DJ Khalil Exclusive Interview
DJ Khalil has been working with Dr. Dre for years. Now, on Eminem’s latest chart-topping release The Recovery, Khalil has production credits on four songs. His success with Aftermath/Shady is enough to qualify Khalil as one of the most preeminent producers in the music industry, but his chops have found their way well beyond Eminem and Dre, and onto hits by Game, Jay-Z, Kweli, and several others.
Originally a sample-based producer, over a decade of collaborating with pro session musicians like Chin and Daniel Tannenbaum has given Khalil a strong love for studio recording. Khalil came up as an artist with Game, and cut his producer teeth on joints by Rass Kas and G-Unit. He met Dr. Dre, first as a 14-year-old aspiring producer, and then, professionally, as the producer behind talented female emcee, “Brooklyn” who Dr. Dre would later sign.
In this exclusive Hit Talk interview, Khalil shares stories about working on “Recovery” with Eminem and Pink, recording with Game, and meeting Dr. Dre. He also shares some valuable insights into the creative process of a very successful producer.
Hit Talk: Thanks for speaking with ModernBeats Hit Talk, and congratulations and respect on Kush. Just read in the press release that it went certified gold.
Khalil: Oh it did? like officially? I didn’t even know that. Cool, thank you.
HT: So, You’ve been really active with Shady/Aftermath; you’ve got four songs on Eminem’s “The Recovery”, including “Won’t Back Down,” with Pink, which was great. Are there any of those that you enjoyed most?

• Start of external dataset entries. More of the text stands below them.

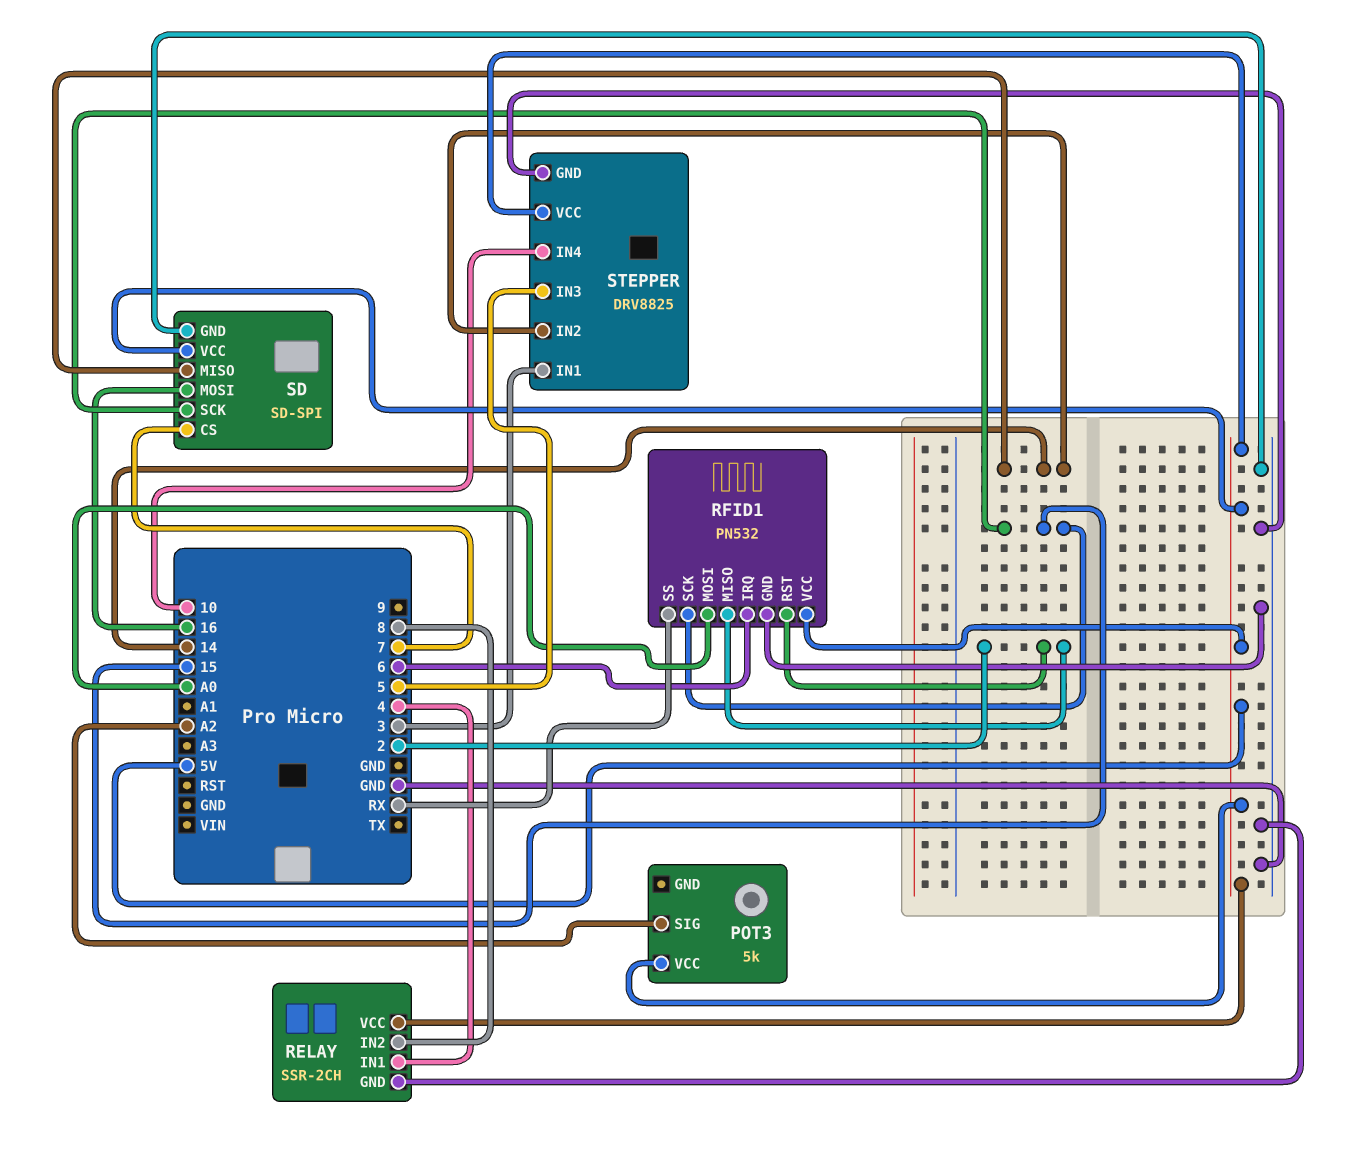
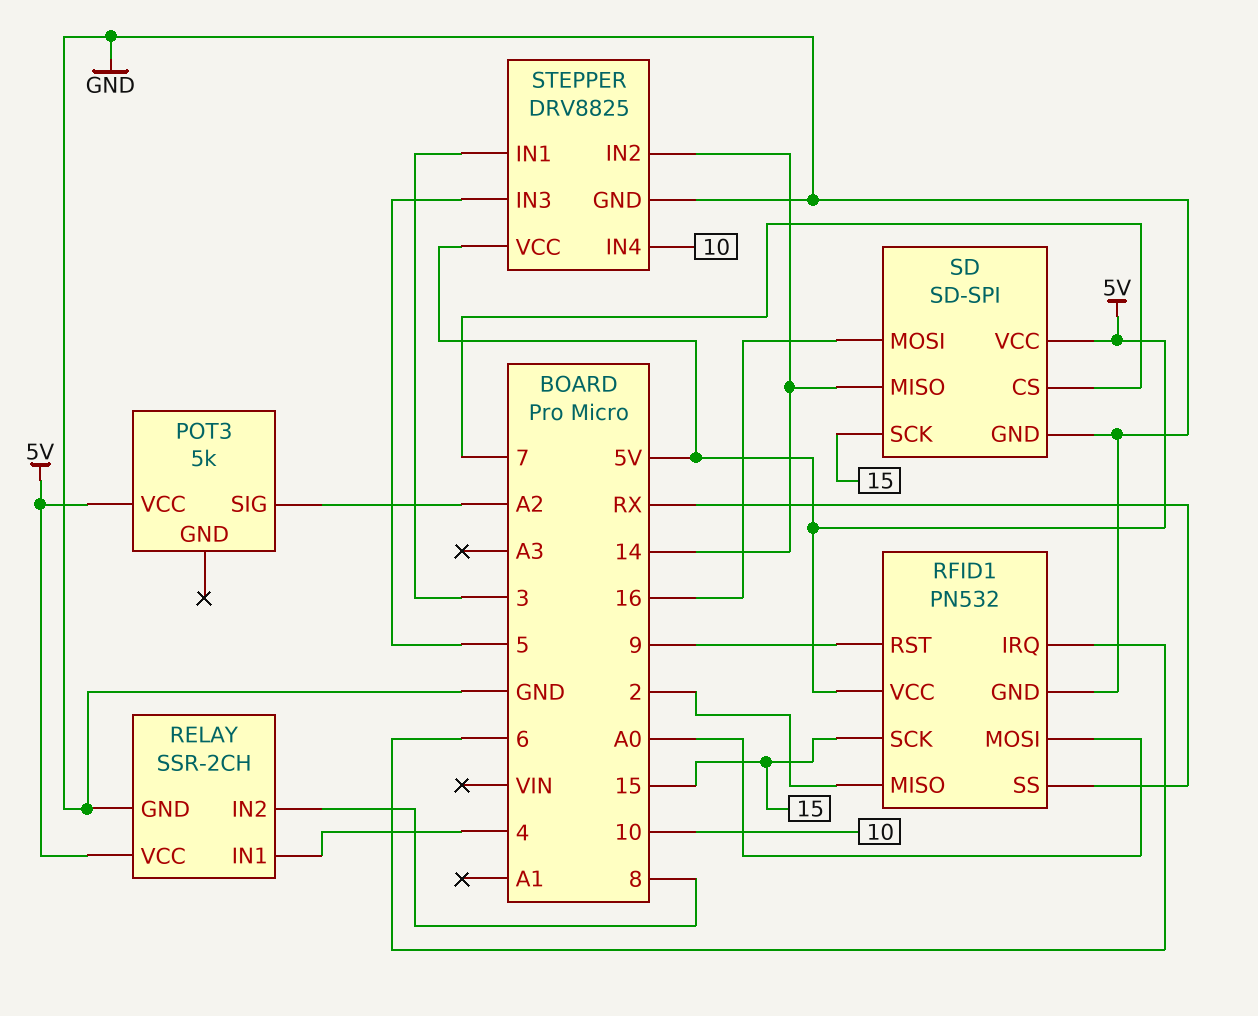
RFID1 pin RST: 2 -> 9

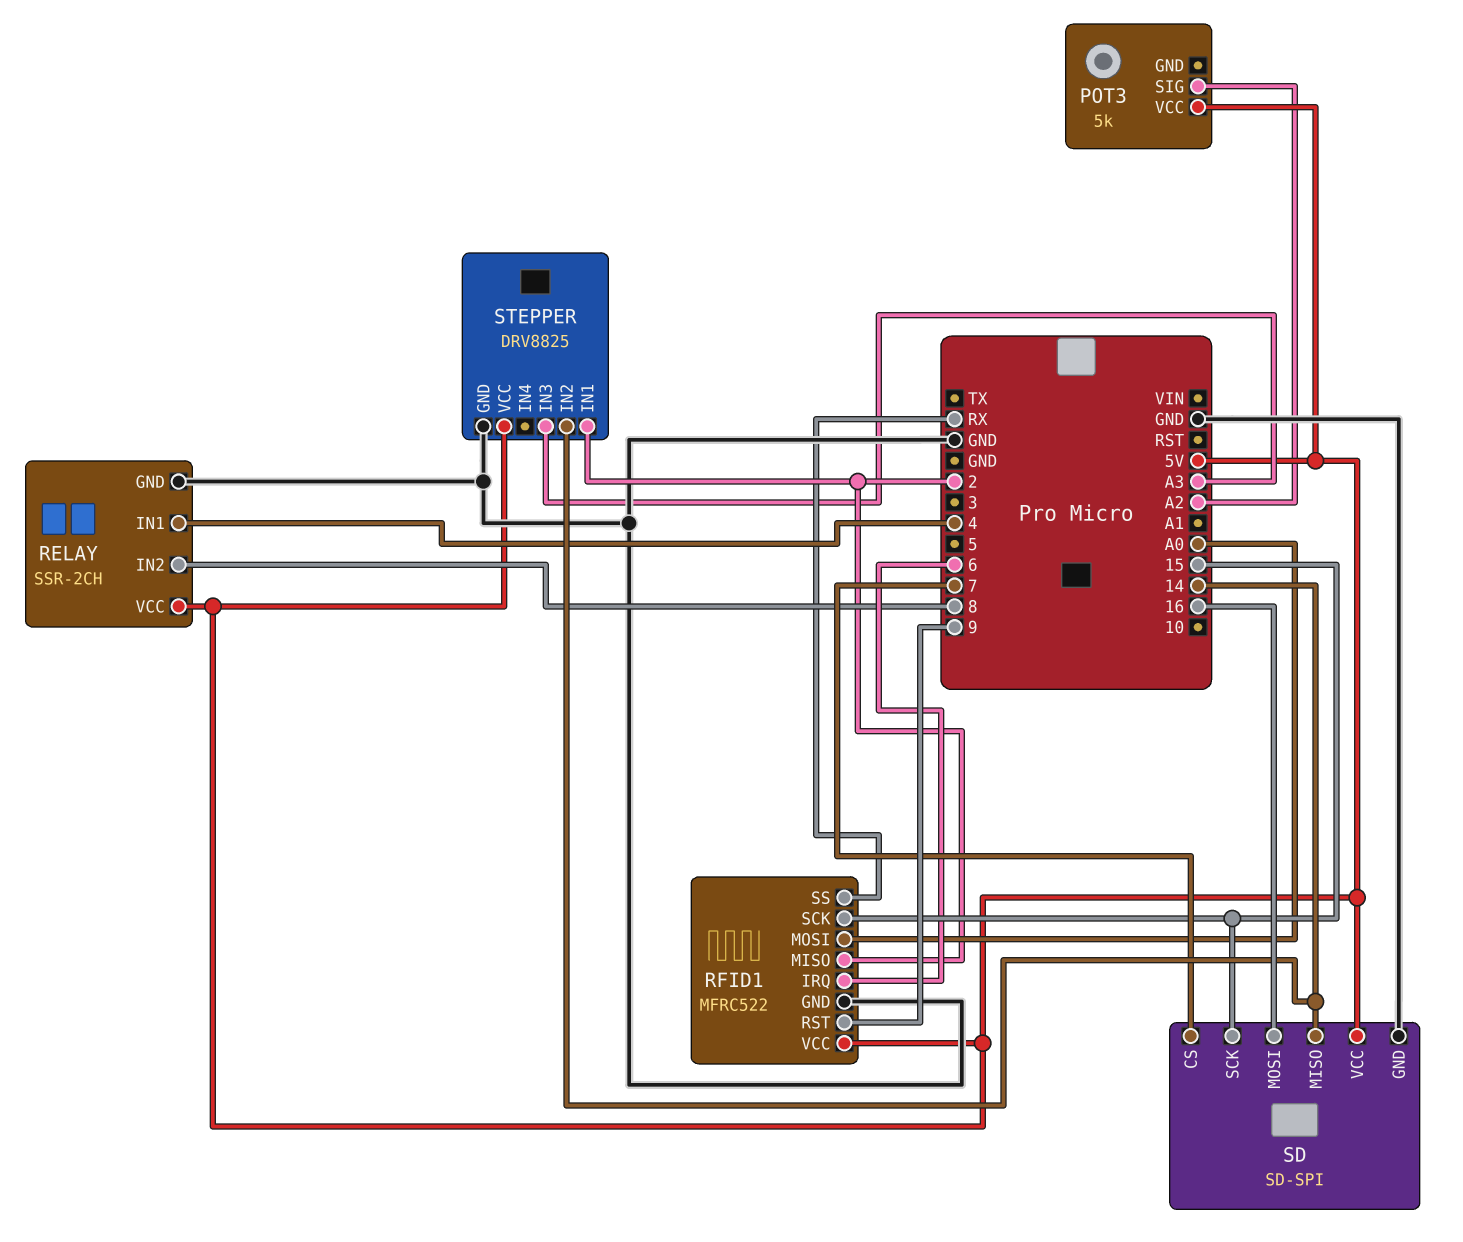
RFID1: PN532 -> MFRC522
STEPPER pin IN1: 3 -> 2
STEPPER pin IN3: 5 -> A3
STEPPER pin IN4: 10 -> none

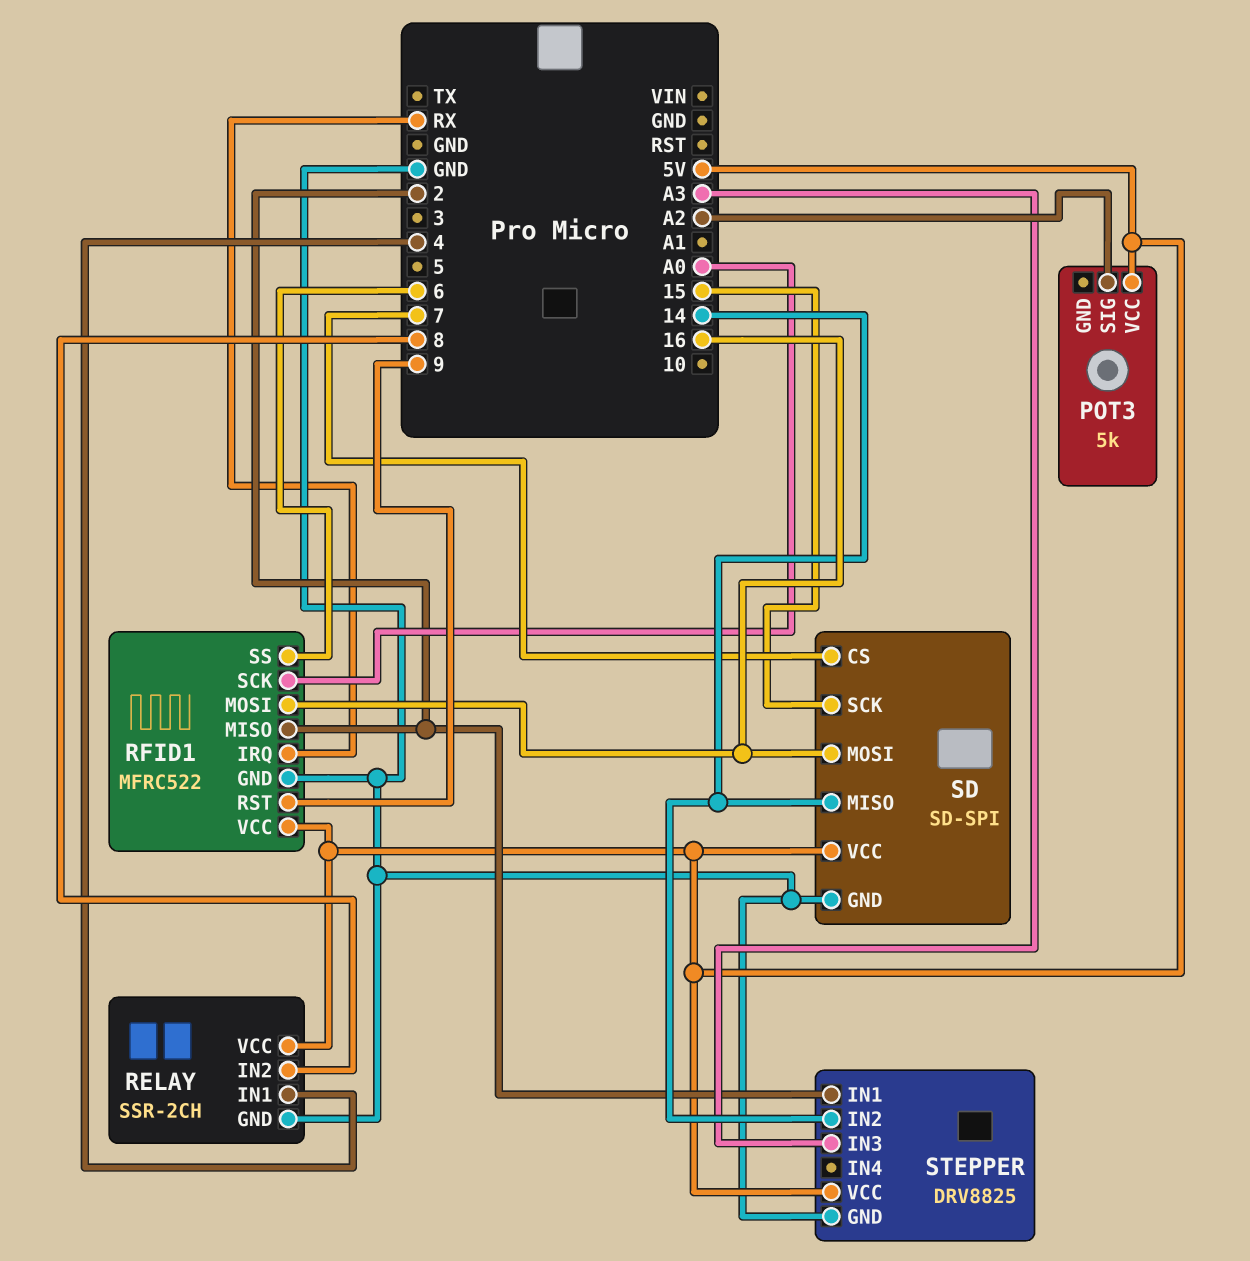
RFID1 pin IRQ: 6 -> RX
RFID1 pin MOSI: A0 -> 16
RFID1 pin SCK: 15 -> A0
RFID1 pin SS: RX -> 6

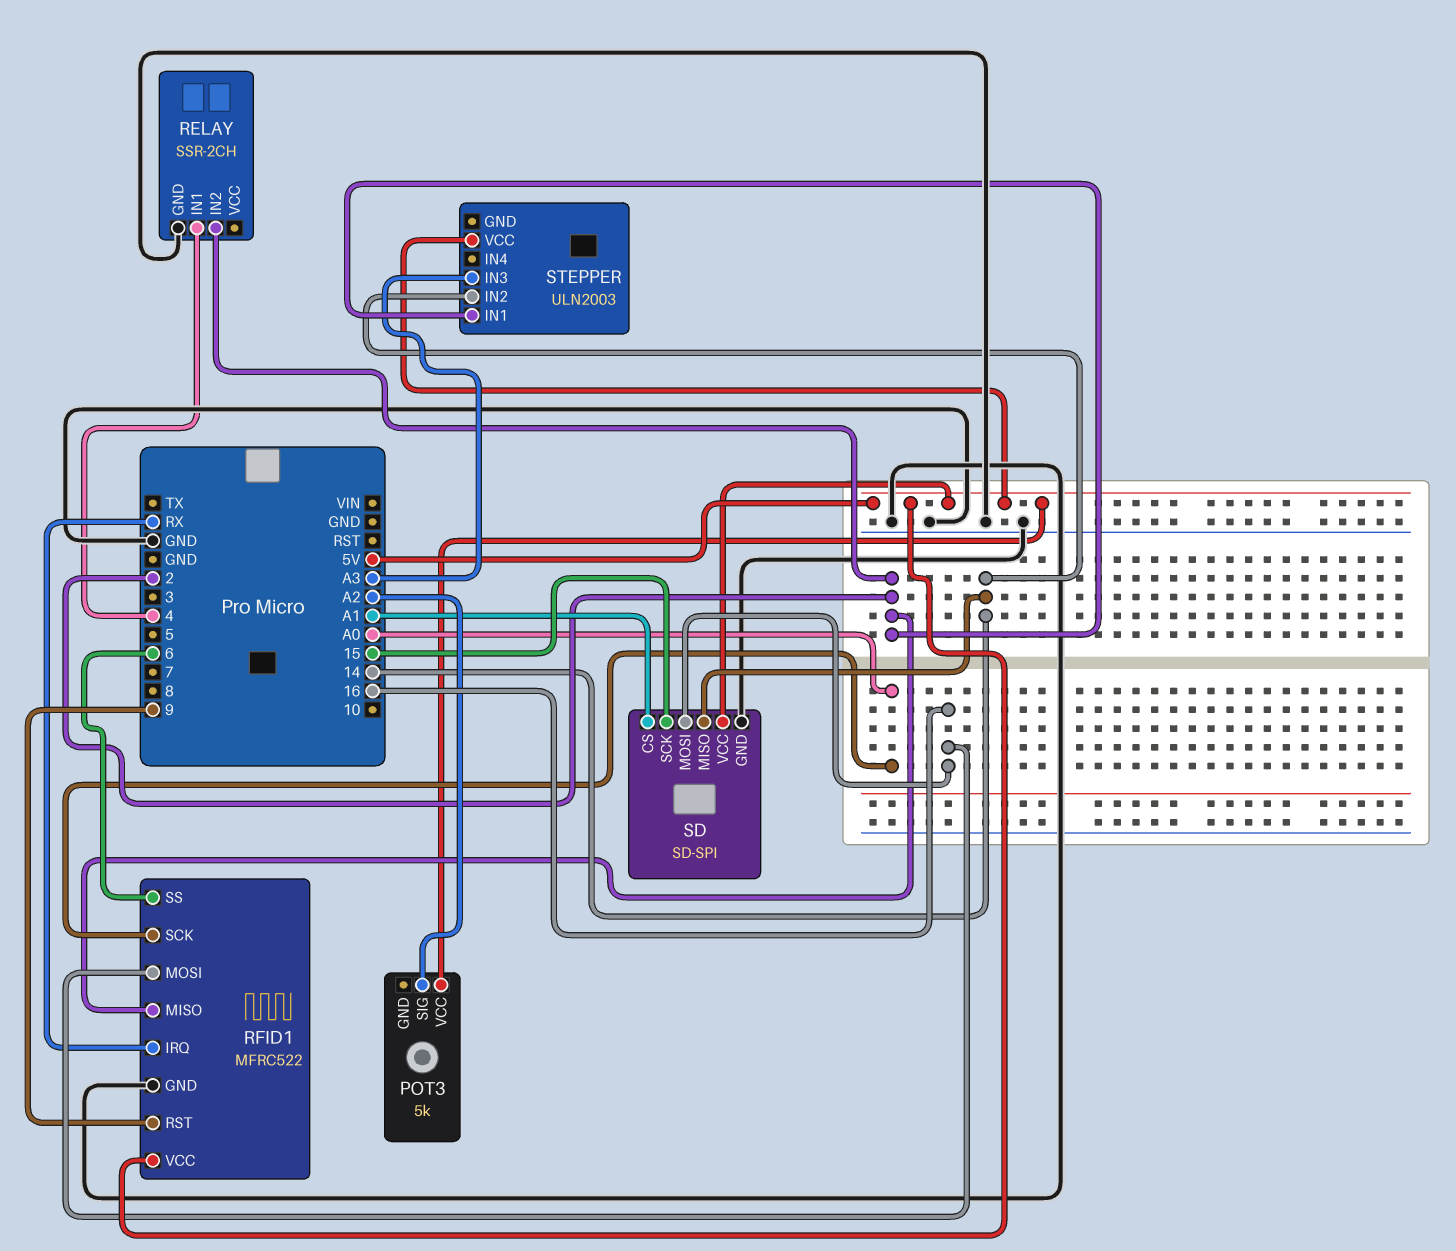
RELAY pin IN2: 8 -> 2
RELAY pin VCC: 5V -> none
SD pin CS: 7 -> A1
STEPPER: DRV8825 -> ULN2003
STEPPER pin GND: GND -> none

K: Definitely, Man. I loved workin’ on all of ‘em. I’d say probably my two favorite are “Won’t Back Down” and “Almost Famous.”
“Won’t Back Down” for one, went through so many stages to get to the point where we ended up puttin’ Pink on the record. It just started out as an idea. I worked on it with my group, The New Royales. They were sendin’ me ideas from Toronto, and “Won’t Back Down” was one of ‘em. It was just this bluesy rock thing with a hook. And I started puttin’ a beat on it with another producer named Rocky, and then we started puttin’ the track together. The hook originally had Liz [Rodriguez] from The New Royales … and she’s featured on “25 to Life” and “Almost Famous” on Recovery. Em called me and he was like ‘what do you think about putting Pink on this record?’, and I thought it was great call, because she just has that presence, she can do rock, when her voice is still commercial … so she could probably deliver that record.
So they sent me to Malibu to record with her, so I went to Malibu. We went in there, and I coached her through the vocal. … I remember leavin’, [then] Eminem called me, and he was like “How did it sound?” and I was like “Yo it’s crazy, she killed it.”
K: The next day I sent it to him, and Eminem was so happy, he was just hyped, you know cause he already loved the record, and it really turned out. It was such a process but it was dope, ’cause I really got to produce the record.
HT: Right, it’s not like you were just shoppin’ the beat. And they sent you to Malibu? Damn.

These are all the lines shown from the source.